When sourness goes too far, the facial muscles contract — and the same happens when we’re presented with images or reports of substances or behavior that we find revolting or deem immoral, as shown in a 2008 study by researchers at the University of Toronto, which compared electrical activity in the face muscles of subjects who drank sour, bitter or salty liquids and those confronted with unfair game scenarios. The researchers theorized that this reaction was a rejection mechanism: We respond in this way to protect ourselves from further exposure to food that might be poisonous or evidence that contradicts our sense of what a just and proper society should be. Perhaps we’re being drawn to sour now precisely because everything outrages us; we eat to match the world we live in.
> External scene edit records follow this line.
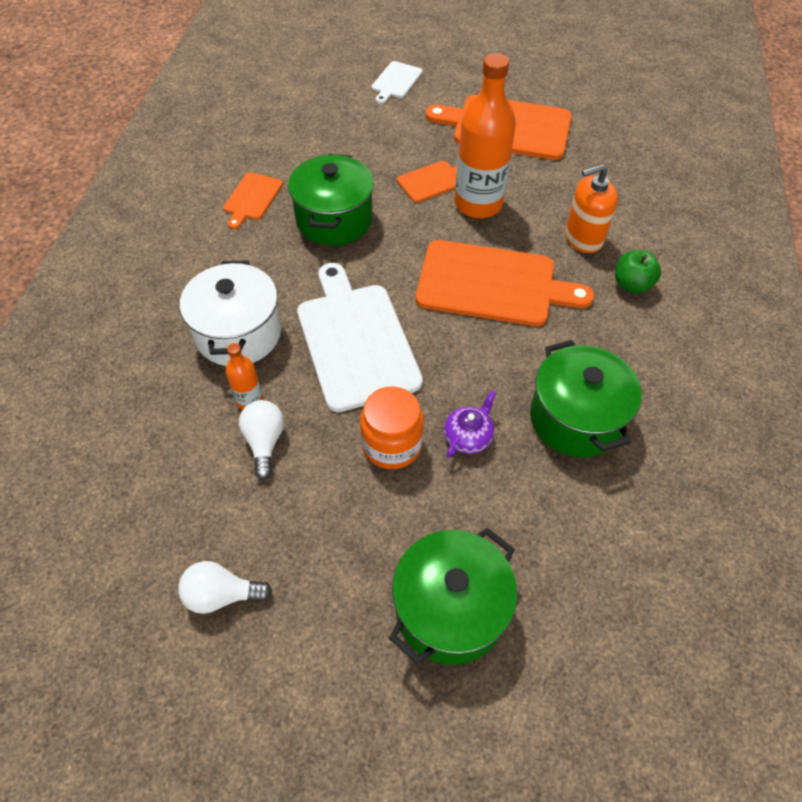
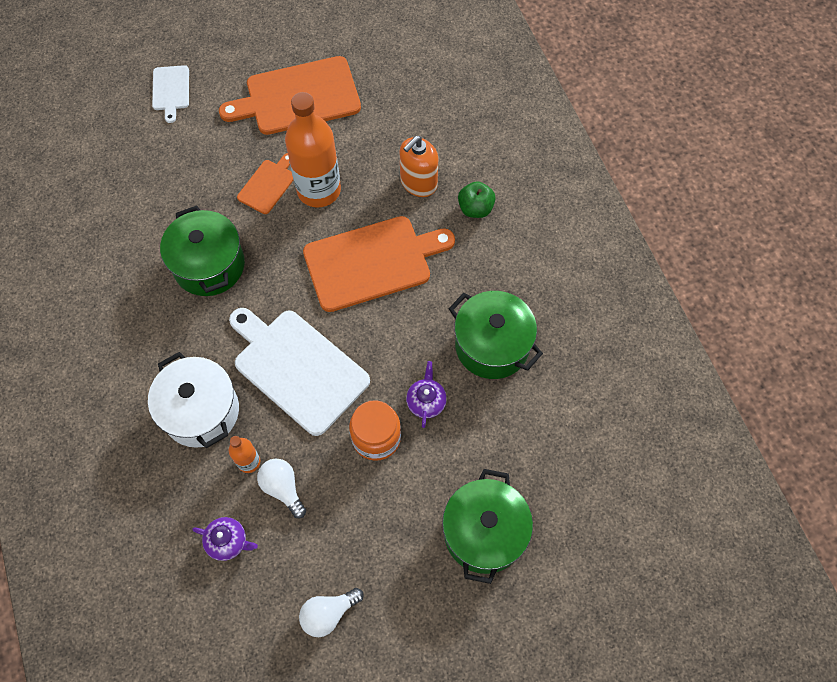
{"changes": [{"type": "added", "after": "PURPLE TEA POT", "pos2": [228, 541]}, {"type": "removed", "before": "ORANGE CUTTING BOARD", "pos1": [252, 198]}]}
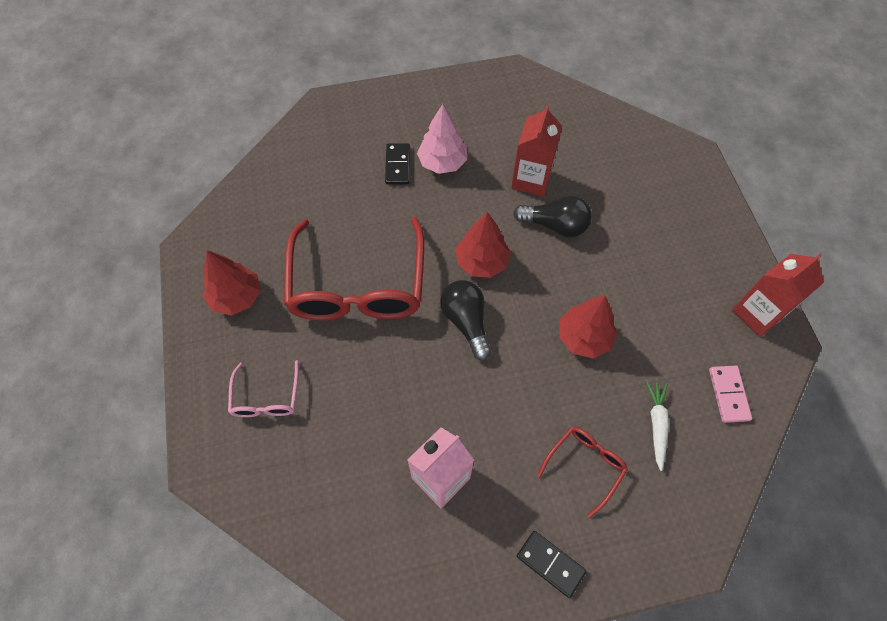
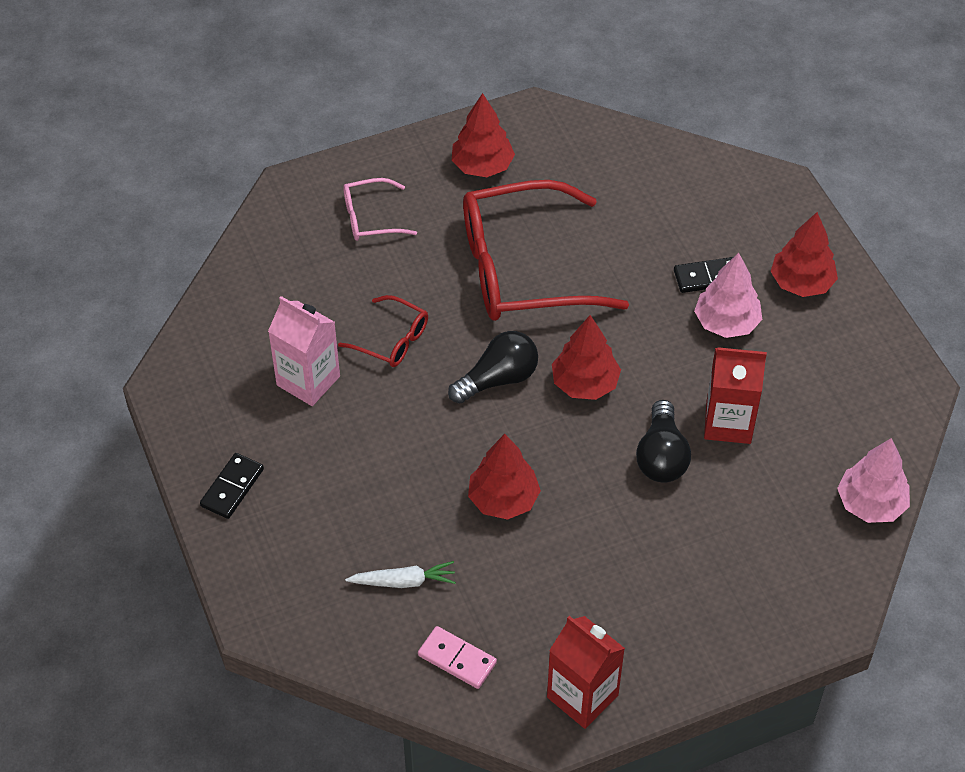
{"changes": [{"type": "moved", "before": "CRIMSON EYEGLASSES", "pos1": [585, 466], "pos2": [392, 340]}, {"type": "turned", "before": "ROSY DOMINO TILE", "pos1": [728, 394], "pos2": [457, 659], "turn": 45}, {"type": "added", "after": "CRIMSON TREE", "pos2": [801, 283]}, {"type": "added", "after": "ROSY TREE", "pos2": [870, 504]}]}
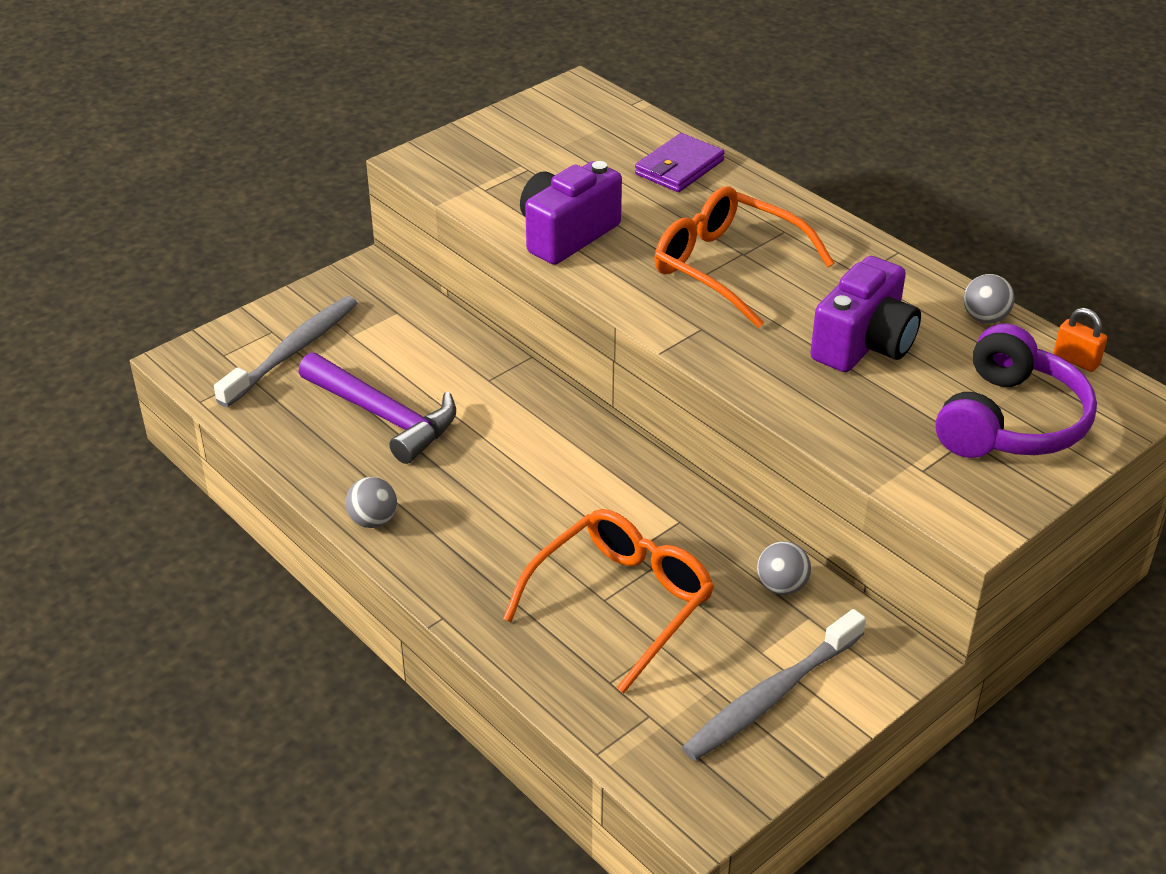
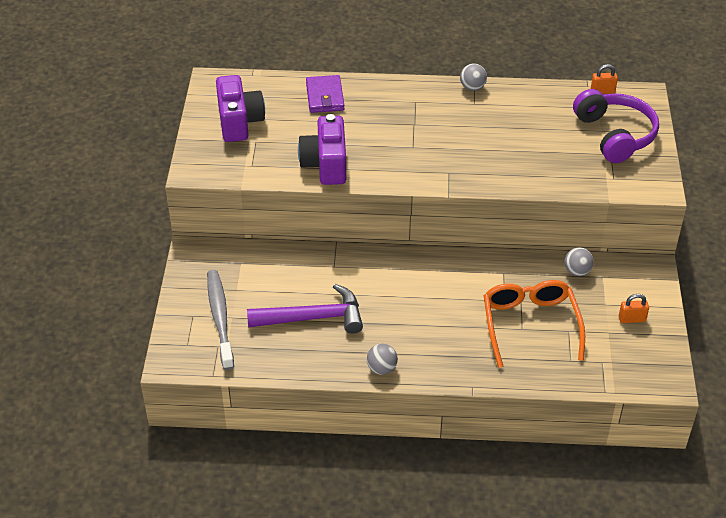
{"changes": [{"type": "moved", "before": "PURPLE COMPACT CAMERA", "pos1": [864, 344], "pos2": [239, 122]}, {"type": "moved", "before": "GREY SPHERE", "pos1": [985, 318], "pos2": [472, 87]}, {"type": "replaced", "before": "GREY TOOTHBRUSH", "after": "ORANGE PADLOCK", "pos1": [771, 696], "pos2": [632, 319]}, {"type": "removed", "before": "ORANGE EYEGLASSES", "pos1": [727, 267]}]}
Other recent scientific studies tell a punchier story: Those who eat sour fermented foods have less anxiety, more resilience and are likelier to take risks. In Mandarin, to “eat bitter” means to endure hardship, with forbearing and quiet resignation. But to “eat vinegar” is to be jealous — to be thwarted and furious, unreconciled to defeat. So, too, the British phrase “full of piss and vinegar” describes someone pugilistic, looking for a brawl, refusing to simply submit to age and fate. Where bitter is despairing, sour is merely cynical. Innocence and optimism are gone. Gimlet-eyed, we see the world as it is, and we won’t get fooled again.